Synopses & Reviews
In these 99 meditations, poet and novelist Hans Magnus Enzensberger celebrates the tenacity of the normal and routine in everyday life, where the survival of the objects we use without thinking—a pair of scissors, perhaps—is both a small, human victory and a quiet reminder of our own ephemeral nature. He sets his quotidian reflections against a broad historic and political backdrop—the cold war and its accompanying atomic threat, the German student revolt, would-be socialism in Cuba, China, and Africa, and World War II as experienced by the youthful poet.

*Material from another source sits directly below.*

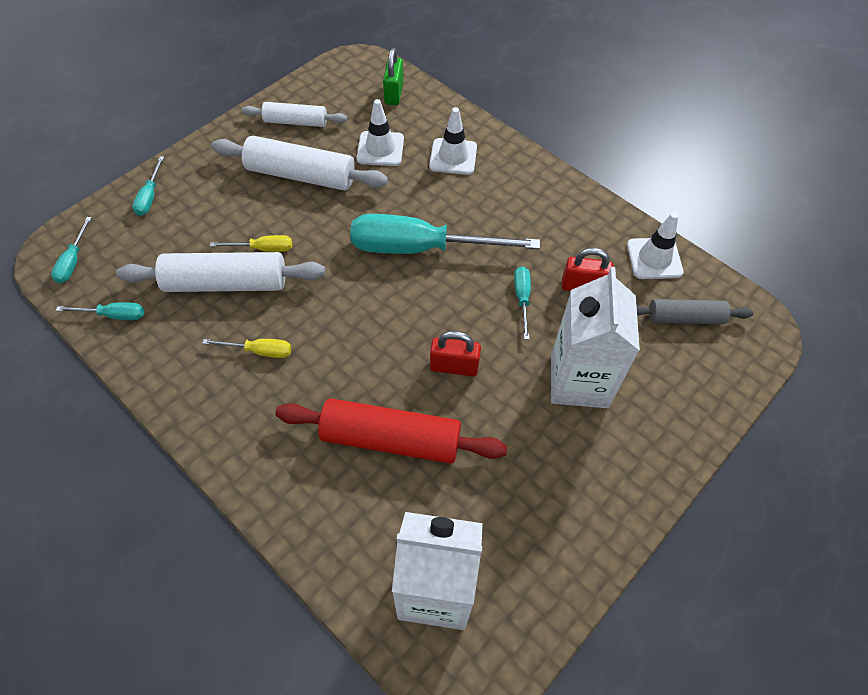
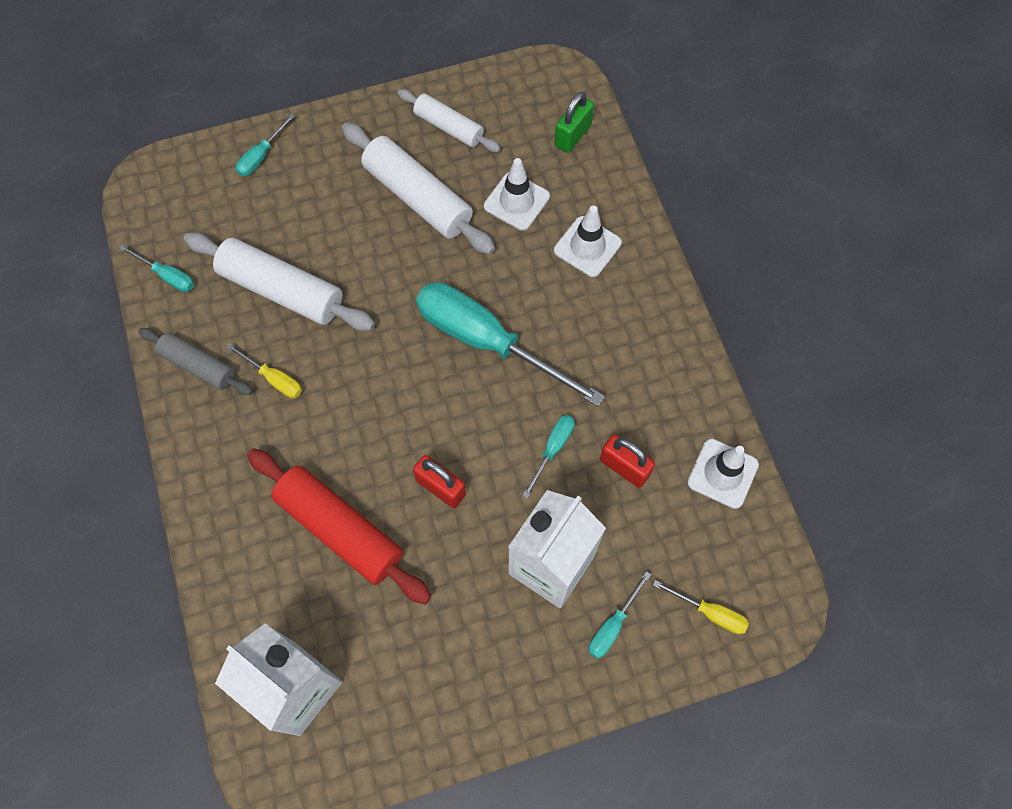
camera: 30 degrees right, 10 degrees up
(73, 261) = (159, 199): turquoise screwdriver -> turquoise screwdriver (612, 625)
(263, 249) = (335, 268): yellow screwdriver -> yellow screwdriver (709, 613)
(685, 318) = (706, 556): grey rolling pin -> grey rolling pin (198, 365)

Enzensbergers poems are conversational, skeptical, and serene; they culminate in the extended set of observations which gives the collection its title. Clouds, alien and yet symbols of human life, are for Enzensberger at once a central metaphor of the Western poetic tradition and “the most fleeting of all masterpieces.” “Cloud archaeology,” writes Enzensberger, is “a science for angels.”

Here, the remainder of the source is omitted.